After connecting to the attacker’s SSID, I can surf the internet however I see fit. The attacker could be anywhere within the building or outside in the parking lot and see pretty much exactly what you’re browsing. It goes way beyond that, though. It also records the cookies, which could be used to hijack sessions later on, long after the person is gone.
It’s not just people be able to see what you’re doing. It’s what you leave behind that’s important.

Attacker Access Point

It works just as easily on a phone or mobile device as it does on a laptop.

The #1 for Accessing Open WiFi

If you find yourself in a situation where you absolutely, positively have to use an open, public WiFi and you have to login to something, make sure that you’ve got the green lock in the address bar, and that it’s an HTTPS website.

Accessing Open Wifi

Be conscientious of the lock, it is very important. But the bad guys are gonna continue to try to push the envelope. There is a thing called SSL split, which is a way of stripping out the “S” in the HTTP.
Some of the world’s biggest websites, like Twitter, won’t have anything to do with it. It basically isn’t even fazed by it.
Other websites might be aware of the fact that something weird is going on and is going to give you a warning.

SSL

This example is a little bit different, but if you click on there you can see that the connection is not secure.

Connection Unsecure

The tools that the bad guys use get more and more sophisticated. You need to be more and more sophisticated in defending yourself. 50% of all websites will NOT give you a clear warning at all, so you still need to be very aware, even if you THINK you are visiting an HTTPS website.
After a scrubber sits for a couple minutes, this thing will actually start to replicate the other wireless access points in the area. What that means is that it will send out a beacon as if it were the wireless access point. If somebody accidentally attaches to one of these spoofed access points, everything from above still applies.
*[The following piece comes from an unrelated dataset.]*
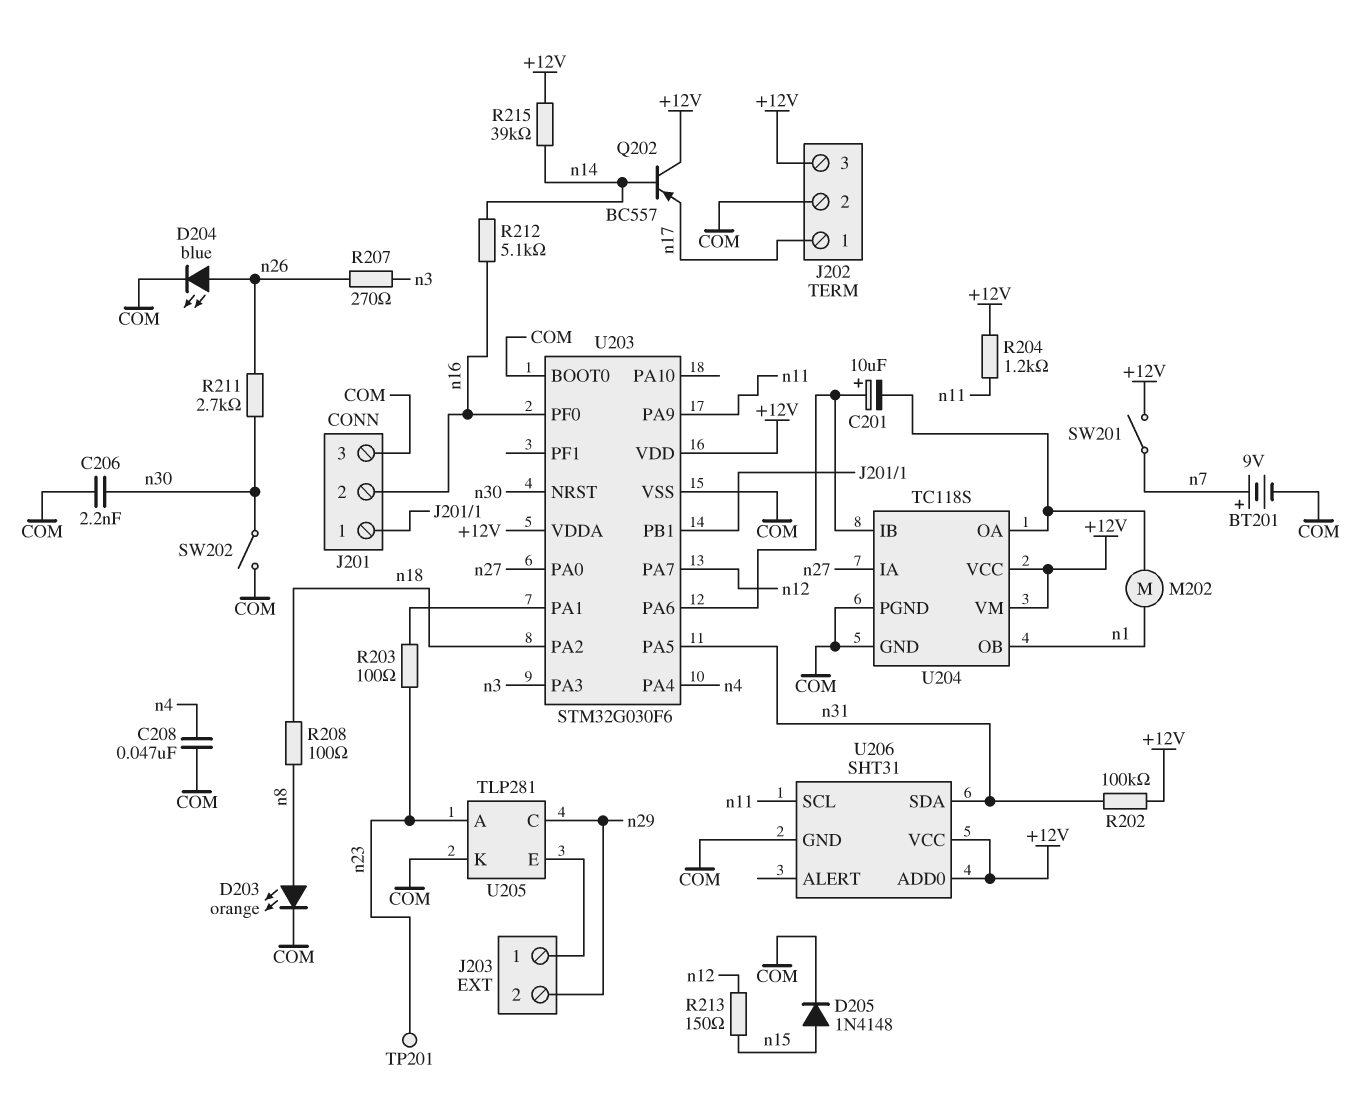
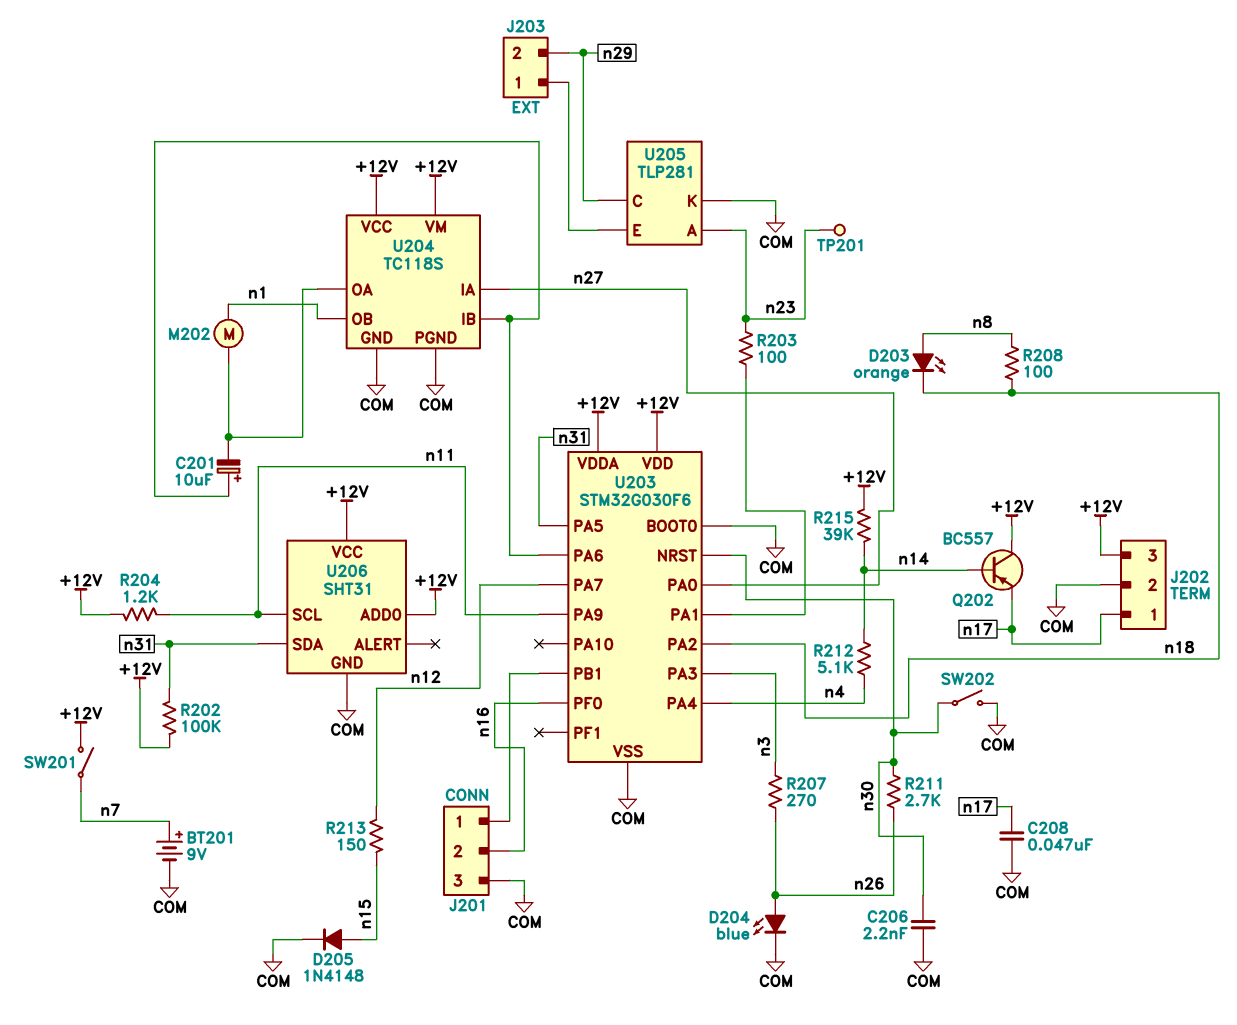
C208: 47nF (COM, n4) -> 47nF (COM, n17)
D203: LED orange (A n8, K COM) -> LED orange (A n8, K n18)
R212: 5.1k (n14, n16) -> 5.1k (n4, n14)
You could use a VPN, which is a virtual private network. There are some free ones out there but the better ones you pay for. Essentially what this does is it allows you to change your IP address to pretty much anywhere in the world. All the information that was pouring out earlier, the scrubber isn’t getting.
The other thing about using a VPN, it gives you a certain amount of anonymity on the internet.
That about wraps it up. Just remember if you’re on an open WiFi in a coffee shop or anywhere else like an airport or hotel -- you are a target. It is very, very, very easy to sniff out and steal credentials. If they can get credentials to one of your logins, there’s a very high likelihood that they’ll be able to run those credentials through a database and try to login to every bank and financial institution in the world and do more damage that way. This is essentially what a lot of them do.
So be smart, stay safe, check that lock for SSL and use a VPN if you can when accessing open WiFi.